Талыбов постоял на веранде, глядя на село. Какой-то человек сбрасывал снег с крыши дома. Тяжело и лениво поднимался дым из труб...
«Шабанзаде струхнул. Так и должно быть. Здесь, на местах, они мнят о себе бог знает что. Так ведут себя, будто сотворили мир. Неумелые, недалекие люди, случайно оказавшиеся у власти. Они-то все и тормозят: тянут с проведением мероприятий, срывают кампании, играют в вождей. Нет, следует преподать им наглядный урок».
Он добрался до гостиницы, вошел в номер, запер изнутри на ключ дверь. Разделся, лег и сразу же съежился от холода.
Человек в длинной, прохудившейся шинели с утра кружился близ гостиницы, где остановился Талыбов. Ему казалось, что Талыбов проснется от хруста его сапог на снегу, приоткроет окно, спросит о самочувствии, о новостях. А он перескажет все, что удалось узнать и услышать за эти два дня.

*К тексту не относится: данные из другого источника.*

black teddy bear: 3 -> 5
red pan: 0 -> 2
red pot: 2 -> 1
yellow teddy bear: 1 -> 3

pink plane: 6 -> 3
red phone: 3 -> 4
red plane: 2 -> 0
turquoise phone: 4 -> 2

...Огонь в печке угасал. Алый отблеск на стене стал ярче, затем пропал.
«Значит, – думал Шабанзаде, – наступает, видимо, час, когда ты должен угаснуть, исчезнуть, как это умирающее пламя. Забудут про заслуги, награды, что я оправдывал доверие всюду, куда направляли. Будь проклят этот уезд! И черт меня дернул вернуться сюда.
Скажут, потерял бдительность. И кто станет разбираться, что я породнился с Гамло задолго до революции? Спросят, пытался ли ты оказать воздействие на своего родственника? А ведь я видел его только раз в жизни».

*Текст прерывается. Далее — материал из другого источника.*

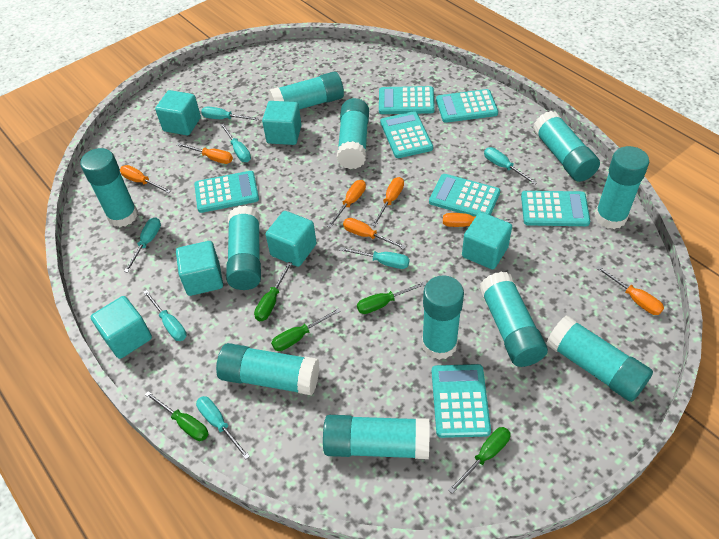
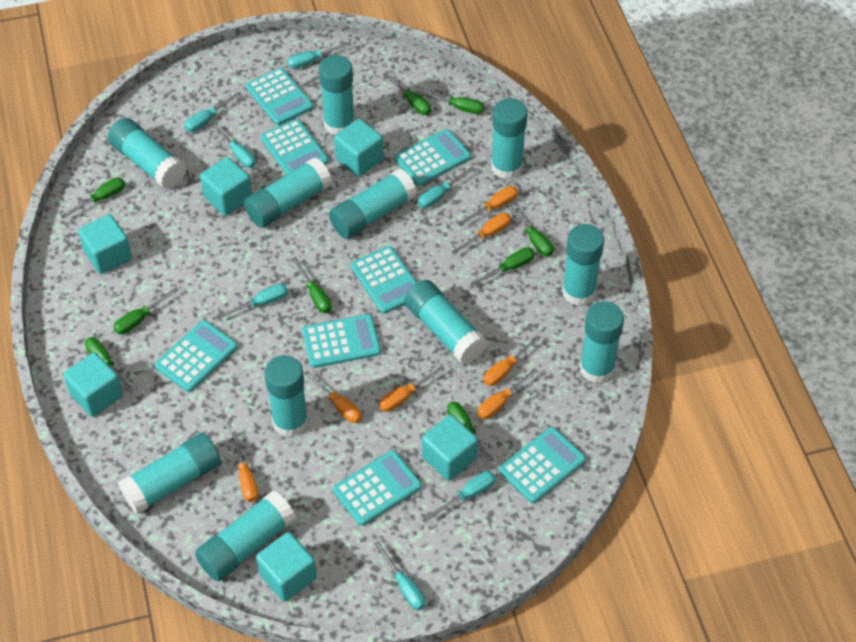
green screwdriver: 5 -> 9
turquoise calculator: 7 -> 8

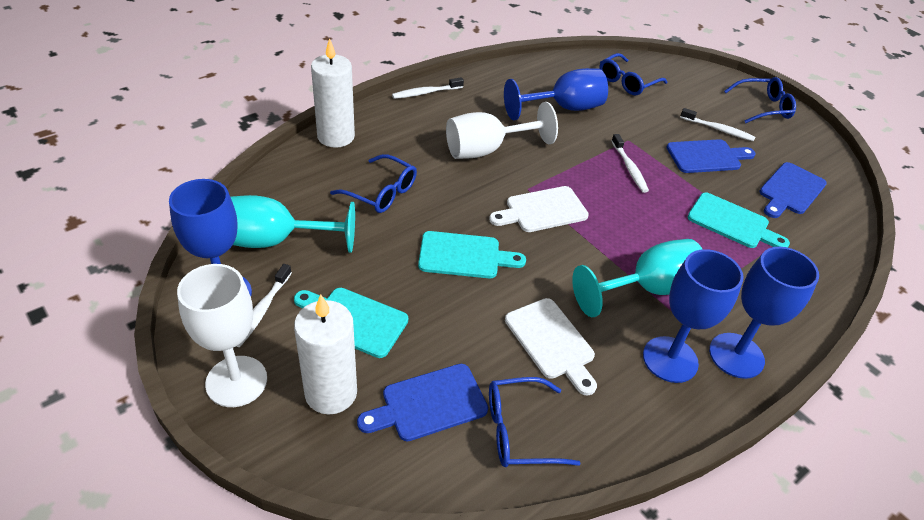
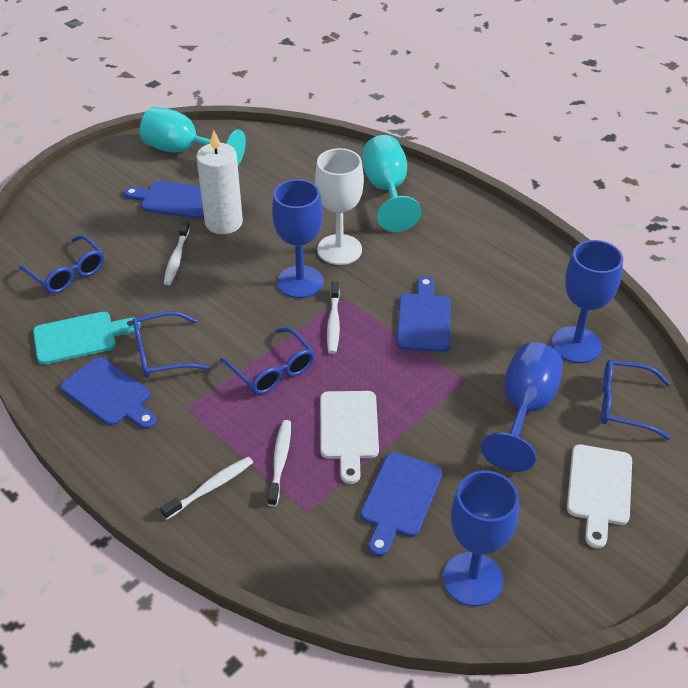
blue cutting board: 3 -> 4
turquoise cutting board: 3 -> 1
white candle: 2 -> 1
white goblet: 2 -> 1

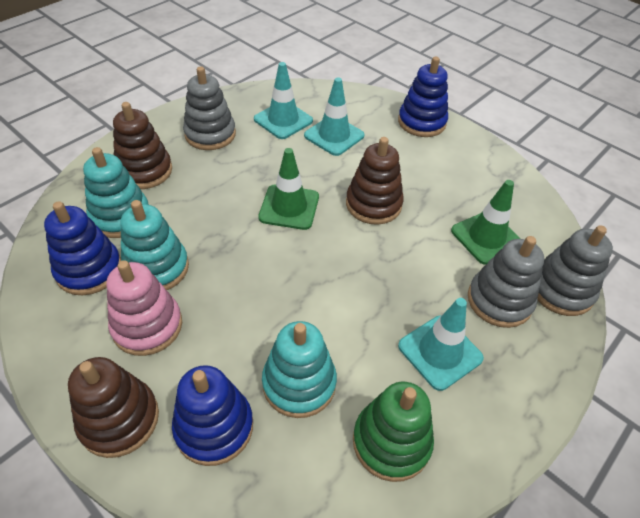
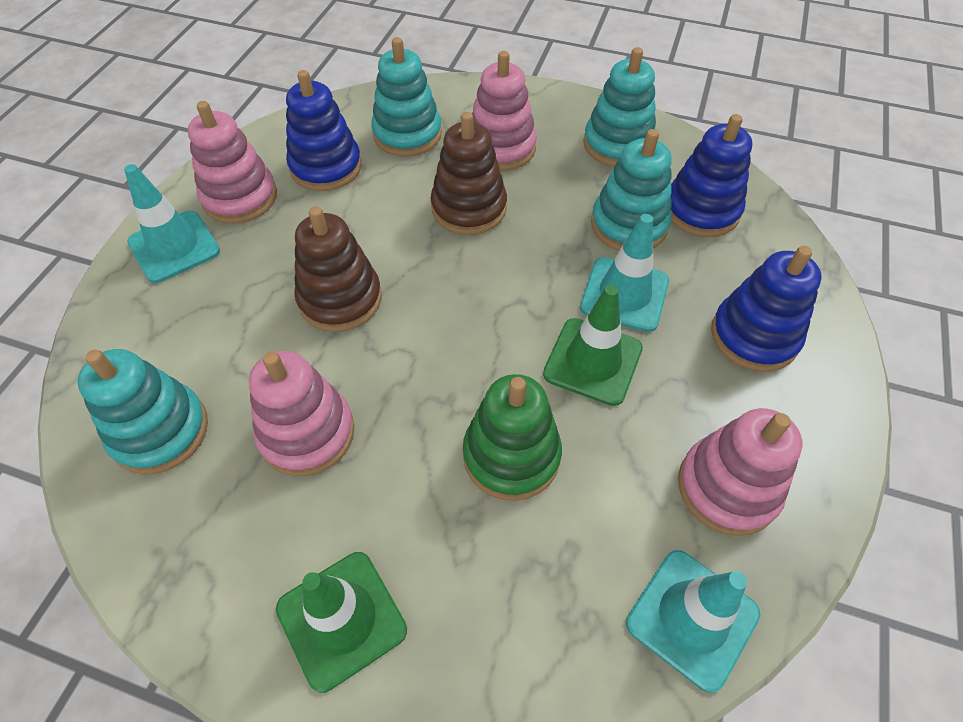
brown stacking toy: 3 -> 2
grey stacking toy: 3 -> 0
pink stacking toy: 1 -> 4
turquoise stacking toy: 3 -> 4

Печь окончательно погасла. Капли, образовавшиеся на запотевшем стекле окна, медленно скатывались вниз.
«Да, попал я в переделку. Назакет? Как она поступит, когда я скажу, что ее дядя – враг, контрреволюционер, что он стреляет в наших? Откажется ли она от него? Ведь как-никак – дядя. Родная кровь. В таком случае она должна выбрать: или дядя, или я. Конечно, на словах она примет мою сторону, а в душе будет жалеть его. Ее-то я знаю. Назакет нелегко переломить.
Однажды он приезжал на базар продавать сыр. Зашел к нам. Помнится, как он приглаживал усы пальцами, в трещинках которых белела сырковая масса... Назакет подложила под него тюфячок, сняла с него чарыки, помыла теплой водой ноги. И, вытирая их полотенцем, приговаривала: «Дядя, родной мой, не забывай нас». Интересно, если сейчас Гамло пришел бы к нам, стала бы она мыть ему ноги? Разве она виновата в случившемся? До этого Назакет и не видела толком этого дядю. Ведь она ушла из дому совсем молоденькой девушкой. У нас иное воспитание, идеалы, мысли. Люди сейчас роднятся не по крови, а по убеждениям».

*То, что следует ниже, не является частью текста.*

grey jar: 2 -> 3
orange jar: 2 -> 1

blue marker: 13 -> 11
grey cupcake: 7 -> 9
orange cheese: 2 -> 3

Шабанзаде заметил в печке крохотную искорку: «Так и надежда. Нельзя дать ей угаснуть». Положил в печку поленья, налил керосину, зажег дрова. Только после этого подошел к столу, поднял трубку телефона.
– Да, да, девушка, город... мою квартиру.
Положил трубку.
«Интересно, кто-нибудь знает про наше родство? Земля слухами полнится. Наверное, уже сообщили об этом куда следует».
Зазвонил телефон.
– Квартира? – спросил Шабанзаде, подняв трубку. – Да, да, слышу!.. Назакет! Это я!.. Нет, не к добру...
Поговорив по телефону, он снял с гвоздя шинель, оделся и вышел из кабинета.
По дороге в гостиницу завернул в столовую, заказал обед, попросил, чтобы принесли в гостиницу. Деньги за обед положил на краешек стола.
Смеркалось. В такое время улицы, как правило, безлюдны. А теперь то там, то тут, о чем-то переговариваясь, стояли группы сельчан. Люди, каждого из которых Шабанзаде знал как свои пять пальцев, увидев его, отводили взгляд.. Только совсем ,рядом с гостиницей из толпы отделился один из активистов, поздоровался с ним, спросил вполголоса:
– Люди говорят разное... Это правда?
– О чем ты, Дедебала?
– Абасгулубек...
– А что случилось? – с показным удивлением спросил Шабанзаде.
– Утверждают, перешел на их сторону. А кое-кто говорит, что его убили.
– Точных сведений пока нет. Проведем следствие, разберемся.
– Если с ними что случилось, кто знает, чем это кончится. Я говорю серьезно. Это тесто, видать, заберет много воды.
Шабанзаде пожал плечами, обойдя говорившего, направился к гостинице.
Накинув на плечи кожанку, Талыбов просматривал газеты, скопившиеся за несколько дней. Раздался стук в дверь. Узнав голос Шабанзаде, он встал, отворил дверь и тотчас вернулся к столу. Такой прием не удивил Шабанзаде.
– Вы что, гостей не жалуете? – нарочито бодро спросил он.
– Я сам гость.
– Оставим это. Нам следует спокойно и трезво обсудить случившееся.
– До сих пор вы решали все один. В моей помощи не нуждались.
Не в таком тоне хотелось вести разговор Шабанзаде, но пока он не узнает, что случилось с Абасгулубеком и Халилом, он не станет осаживать Талыбова.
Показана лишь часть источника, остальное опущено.